4 Essential Lessons Rowing Can Teach Us About Team-Building

Rowing teams offer a unique depiction of team building. They demonstrate what a team can look like when all members are working as one.

For starters, rowing is one of the most physically demanding sports. Some even refer to rowing as “the sport of masochists.” Unlike many sports, rowing uses nearly every muscle in the body. Rowing requires an unbelievable amount of endurance and considerable strength. It also requires a team to move in perfect stride and rhythm with one another.

Few mediums have depicted the grueling demands, obstacles and required finesse of a rowing team quite like Dan Brown’s “Boys in the Boat: Nine Olympians and Their Epic Quest for Gold at the 1936 German Olympics.” The story follows the rowing team of the University of Washington and the high stakes of uniting nine men to become a winning Olympic team. In Brown’s account of the team’s training and competing, you quickly find that the stakes and skills required of a rowing team can rival any sports team. 

As leaders, we also need reminders of how much our teams are capable of and how tightly they can work in sync.

As the story of “Boys in the Boat” shows us, teams don’t just happen. More specifically, winning teams don’t just happen — they are cultivated and built.   

Here are four lessons rowing teaches us about team building:

1. Rowing requires teams to work seamlessly together.

In “Boys in the Boat,” Dan Brown wrote, “All were merged into one smoothly working machine; they were, in fact, a poem of motion, a symphony of swinging blades.” For a rowing team to be successful and make winning strides, they have to work together. No questions asked. Often, employers and leaders allow indifferences and conflict among teams to fester, causing teams to be broken and out of sync. In the rowing game, conflict is not acceptable.

2. The common goal and pursuit of the team must be unified.

In many organizations, individuals are set on different goals or outcomes. But in rowing, there is no room for distractions. Rowing shows us that the most effective teams share the same end goal.

3. Rowers always pull more than their own weight.

Often in the workplace, if a team member has to do more than their fair share, they are quick to complain or throw in the towel. But in rowing, teams know they will be carrying more than just their own weight. They feel and embrace the weight of the entire team.

4. Rowers remain flexible.

Rowers must be ready to yield to and serve the greater goal at hand. Rowers must be both flexible and reliable. They must be prepared for anything. 

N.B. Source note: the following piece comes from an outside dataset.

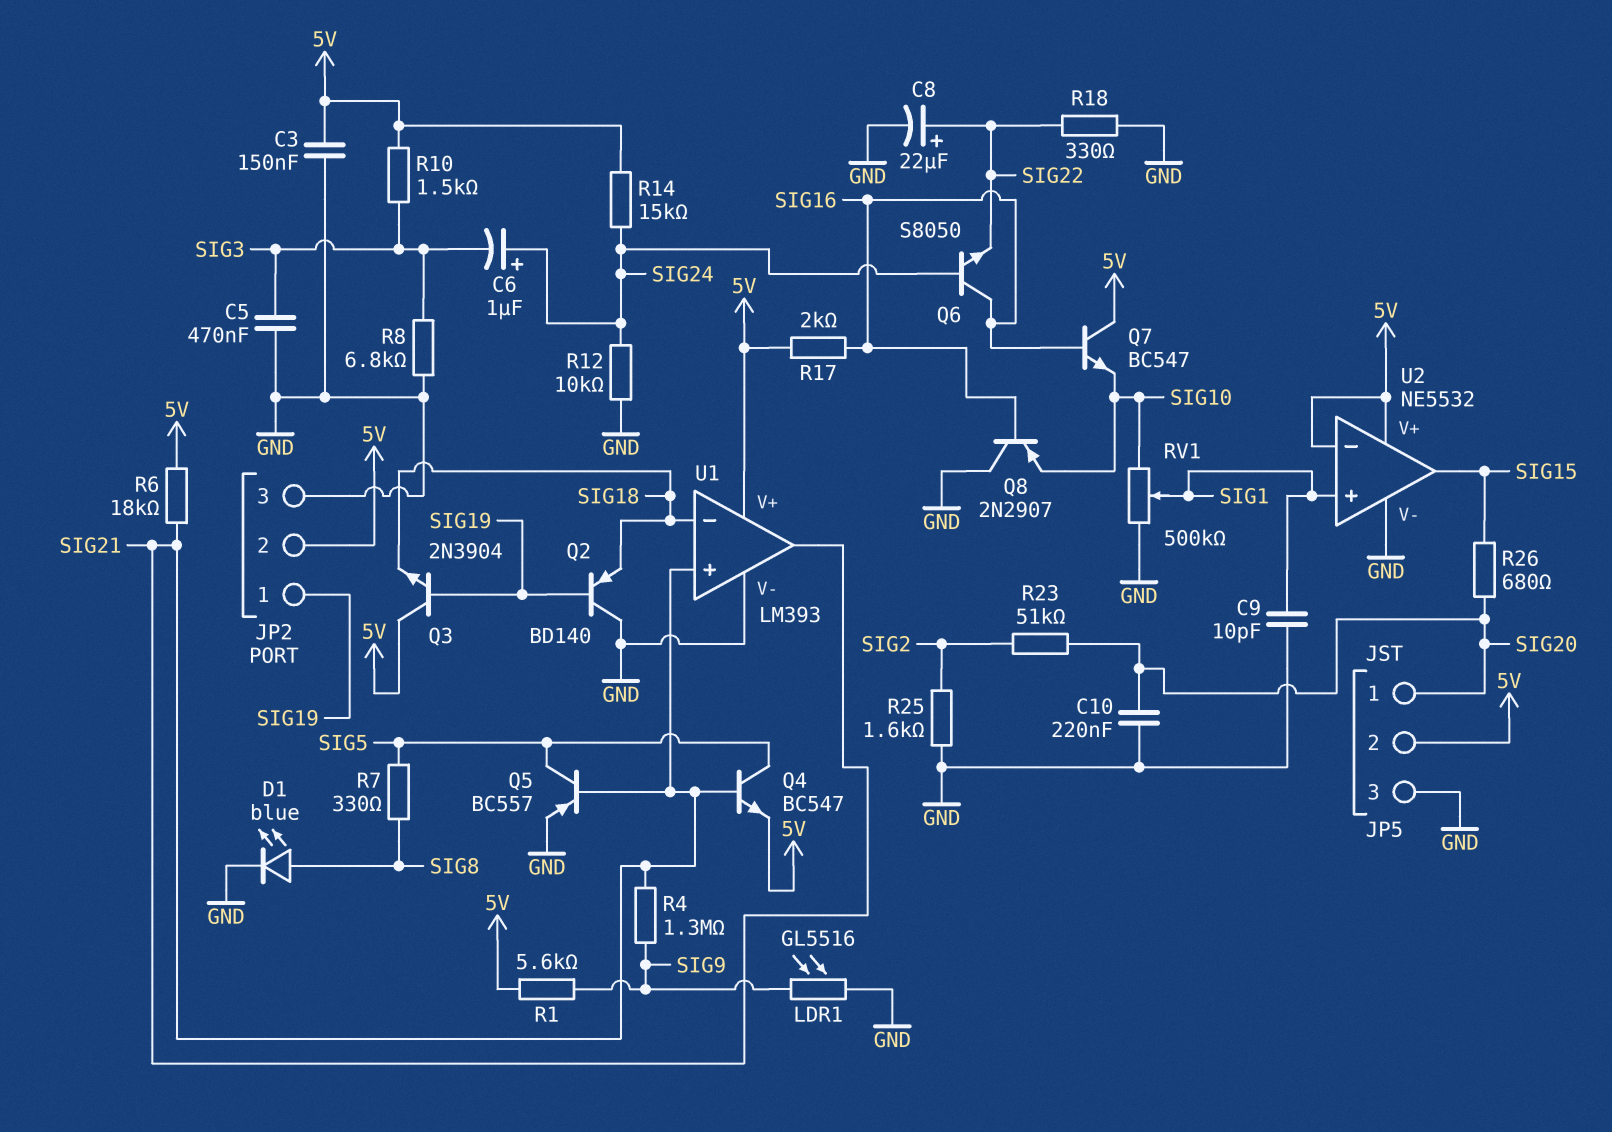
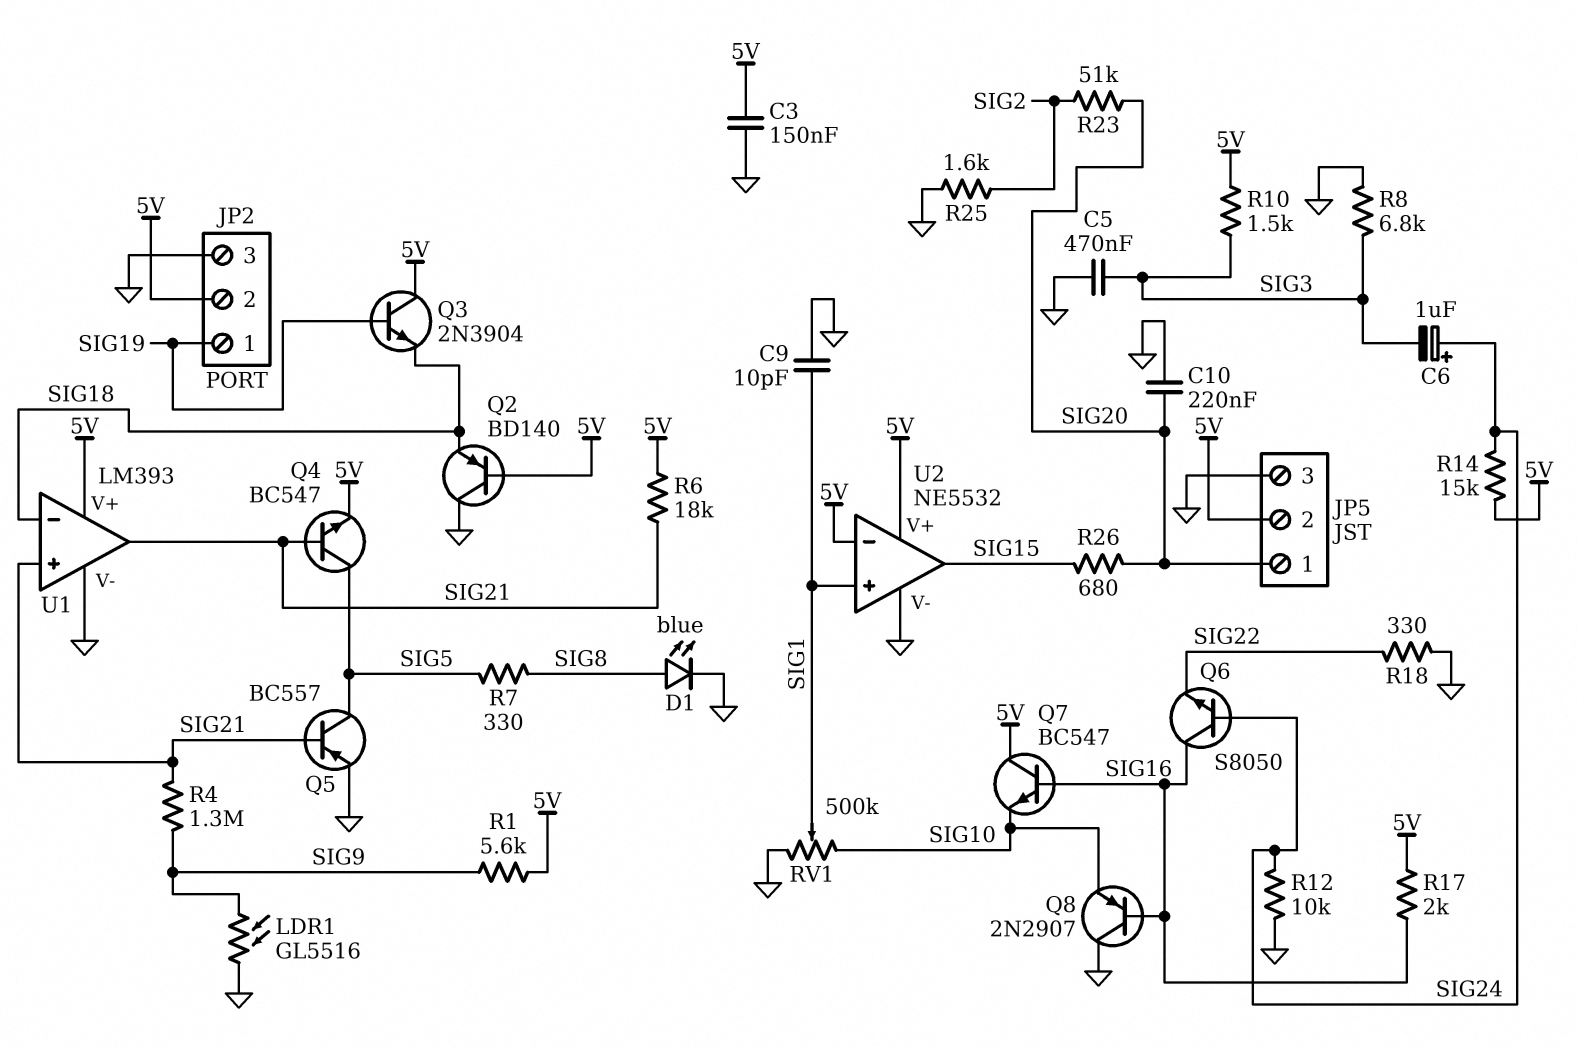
C8: 22uF (plus SIG22, minus GND) -> none
Q2: PNP BD140 (B SIG19, C GND, E SIG18) -> PNP BD140 (B 5V, C GND, E SIG18)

The sport of rowing offers a dynamic insight into what a team of several individuals can accomplish when they work as one; they learn to completely trust each other and keep their eyes on the goal. In rowing, there are no real second chances. The moment the race has begun, there can be no mistakes or hiccups.

Thankfully, in most teams there is room for occasional mistakes. But if rowing teams can teach us anything, they show us just how tightly unified, focused and in sync teams are capable of being. While we may not be in the Olympics, winning rowing teams show us that when all team members are fully committed to collaborative success, teams can accomplish more than they would ever think possible.